A practice for the next month: every time you recite this surah in or out of prayer, pause for one breath after Ahad and let the meaning of that single word land. The only one of His kind. No comparable. Nothing parallel. The surah's effect compounds with attention.

A reflection to carry

Imam Ahmad records the asbab al-nuzul from Ubayy ibn Ka'b: the idolators asked the Prophet ﷺ, 'Describe to us the lineage of your Lord.' Allah revealed Surah al-Ikhlas. The opening word is qul, 'say' - a direct command from Allah for the Prophet ﷺ to deliver these four verses as His own self-description. The word Ahad (used here) is distinct from Wahid (used elsewhere): Wahid is one in number; Ahad is one in absolute uniqueness, the only one of its kind, with no possibility of comparison. This word, in its affirmative form, can never be applied to anyone but Allah. Bukhari records (via Abu Sa'id) the Prophet's ﷺ testimony that this surah is equivalent to one-third of the Quran.
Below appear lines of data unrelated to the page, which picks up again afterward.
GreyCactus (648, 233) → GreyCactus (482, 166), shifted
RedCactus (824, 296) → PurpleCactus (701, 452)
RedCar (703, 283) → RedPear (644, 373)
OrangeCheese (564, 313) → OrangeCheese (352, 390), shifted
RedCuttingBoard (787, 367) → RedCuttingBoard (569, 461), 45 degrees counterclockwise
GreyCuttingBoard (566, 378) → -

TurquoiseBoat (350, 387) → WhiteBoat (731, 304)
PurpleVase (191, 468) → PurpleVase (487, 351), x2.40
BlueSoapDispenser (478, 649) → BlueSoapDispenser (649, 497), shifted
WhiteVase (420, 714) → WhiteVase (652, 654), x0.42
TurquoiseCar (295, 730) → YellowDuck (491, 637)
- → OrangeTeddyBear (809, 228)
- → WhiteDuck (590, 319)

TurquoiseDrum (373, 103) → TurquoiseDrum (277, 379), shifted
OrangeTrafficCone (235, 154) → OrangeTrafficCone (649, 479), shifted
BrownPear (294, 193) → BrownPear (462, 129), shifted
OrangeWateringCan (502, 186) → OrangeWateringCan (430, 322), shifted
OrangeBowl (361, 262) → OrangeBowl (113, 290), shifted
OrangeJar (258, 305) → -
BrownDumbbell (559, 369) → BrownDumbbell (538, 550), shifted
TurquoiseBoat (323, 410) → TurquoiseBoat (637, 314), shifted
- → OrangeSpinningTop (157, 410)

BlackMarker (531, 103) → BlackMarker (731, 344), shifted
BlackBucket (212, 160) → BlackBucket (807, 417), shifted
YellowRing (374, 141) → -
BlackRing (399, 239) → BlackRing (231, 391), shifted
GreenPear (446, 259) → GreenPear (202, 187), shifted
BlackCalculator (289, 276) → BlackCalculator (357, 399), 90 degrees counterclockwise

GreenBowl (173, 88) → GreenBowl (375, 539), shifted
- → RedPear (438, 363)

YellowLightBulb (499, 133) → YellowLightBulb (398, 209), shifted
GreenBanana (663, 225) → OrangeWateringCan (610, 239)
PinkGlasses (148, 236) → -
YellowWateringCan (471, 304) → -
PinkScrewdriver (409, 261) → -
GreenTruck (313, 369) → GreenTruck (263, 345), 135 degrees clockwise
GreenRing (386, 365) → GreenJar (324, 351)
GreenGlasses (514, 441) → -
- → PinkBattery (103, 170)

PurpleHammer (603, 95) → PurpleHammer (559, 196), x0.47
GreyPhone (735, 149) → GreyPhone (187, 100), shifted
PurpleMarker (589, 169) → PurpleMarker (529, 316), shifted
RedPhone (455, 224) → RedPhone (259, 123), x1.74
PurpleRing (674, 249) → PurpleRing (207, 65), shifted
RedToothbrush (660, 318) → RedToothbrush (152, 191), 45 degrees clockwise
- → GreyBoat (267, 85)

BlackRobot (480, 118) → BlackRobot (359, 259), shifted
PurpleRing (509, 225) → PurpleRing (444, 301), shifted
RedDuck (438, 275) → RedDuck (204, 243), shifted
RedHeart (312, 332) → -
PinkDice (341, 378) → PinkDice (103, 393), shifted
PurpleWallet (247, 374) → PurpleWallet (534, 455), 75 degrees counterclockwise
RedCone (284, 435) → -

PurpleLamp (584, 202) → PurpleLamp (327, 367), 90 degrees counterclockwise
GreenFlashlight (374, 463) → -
Read the longer reflection

Surah al-Ikhlas opens with a single command: qul (say). The Prophet ﷺ is being instructed to deliver these four verses as Allah's direct self-description. There is no narrative frame, no parable, no rhetorical setup. Just: say.

Imam Ahmad records the asbab al-nuzul (occasion of revelation) from Ubayy ibn Ka'b: the idolators came to the Prophet ﷺ and demanded, 'Describe to us the lineage of your Lord.' They were thinking in tribal terms: every god they knew had parents, children, mates, a family tree. They wanted the Prophet ﷺ to place his Lord in their conceptual map. Allah revealed Surah al-Ikhlas in response - four verses that systematically refuse every category they were trying to apply.

The first verse: Huwa Allahu Ahad. Three words. Three foundational claims:

1. Huwa (He). The pronoun establishes that what follows is about a who, not a what. Allah is not an abstraction or a force.
2. Allah. The name. The proper noun. The God of the prophets, by His own name.

3. Ahad (One in absolute uniqueness). Not 'one' as in number (that would be wahid); but one as in 'the only one of His kind, with no comparable.' Classical grammarians note that ahad in its affirmative form (without the 'la' of negation before it) is reserved exclusively for Allah in the Quran. You can say 'la ahada' (no one) for any subject; you cannot affirmatively call any creature ahad. The word itself enacts the meaning: only Allah is described by it.

Bukhari records from Abu Sa'id: a Companion used to recite this surah repeatedly. Another Companion mentioned this to the Prophet ﷺ, 'as if he were belittling it' (thinking it small because it is short). The Prophet ﷺ replied: 'By He in Whose Hand is my soul, it equals one-third of the Quran.' The shortest surah after the Fatiha, in Prophetic testimony, contains a third of the Quran's substance.